Hiding in Plain Sight: The Construction of Invisibility

Hiding in Plain Sight: The Construction of Invisibility

I started my research project with one 'invisibility': there weren’t black poets in early modern Spain other than Juan Latino – the black professor at the University of Granada. After several years working on the period’s literary legacy of black women and men, I have come to realize that ‘the invisible’ is not always about lack of data but about what we want to see (or what we do not want to see) with the data we have at hand.

For instance, look at the painting Vittore Carpaccio, Gli alabardieri, Uffizi Gallery (Florence), ca. 1490-1493

Looking at this picture long enough, one comes to discover that there is a black soldier under the red beret. He is hiding in plain sight. And so do black poets in early modern Spain.

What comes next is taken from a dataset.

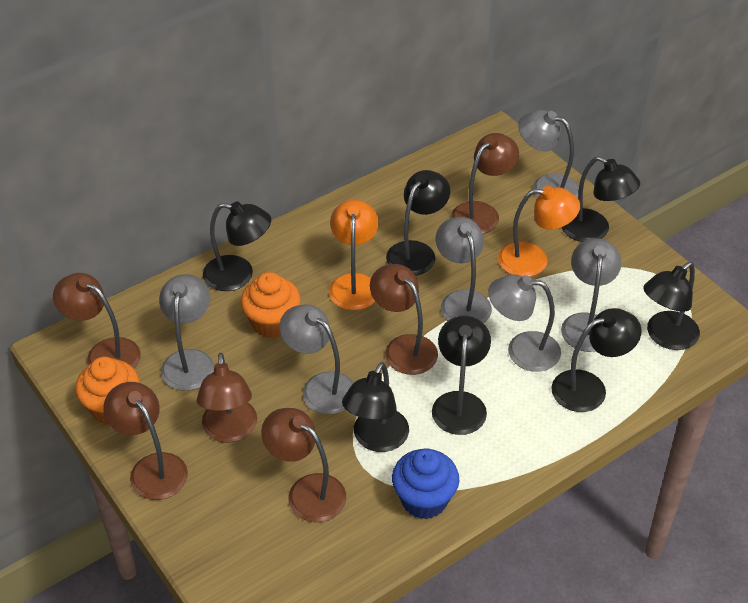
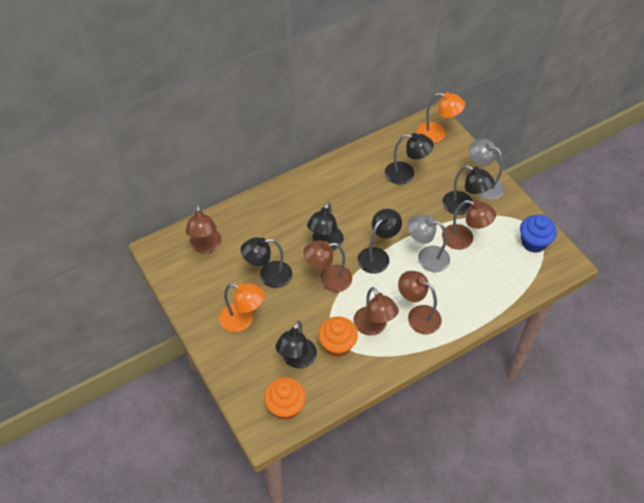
black lamp: 7 -> 6
brown lamp: 6 -> 5
grey lamp: 6 -> 2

However, scholars of literature have too often overlooked their presence. The initial 'invisibility' of my project (the idea that there were no black poets) was there because we haven’t even named the possibility. Therefore, my research has begun with the word: ‘the intangible poetic legacy of black Africans in early modern Spain’ (see my article at?https://lnkd.in/dpgbuq6q ).

These and other examples have encouraged Prof Elena Lombardi (University of Oxford) and me to lead a project on the construction of invisibility, currently funded by Balliol Interdisciplinary Institute (https://lnkd.in/dFHVJMe2 ).

Is invisibility a matter of reconstruction, point of view, and, importantly, stance (as proposed by Kate Lowe in Black Africans in Renaissance Europe, 2005)? What are the power structures that construct the invisible?

I will keep you posted with our future outcomes!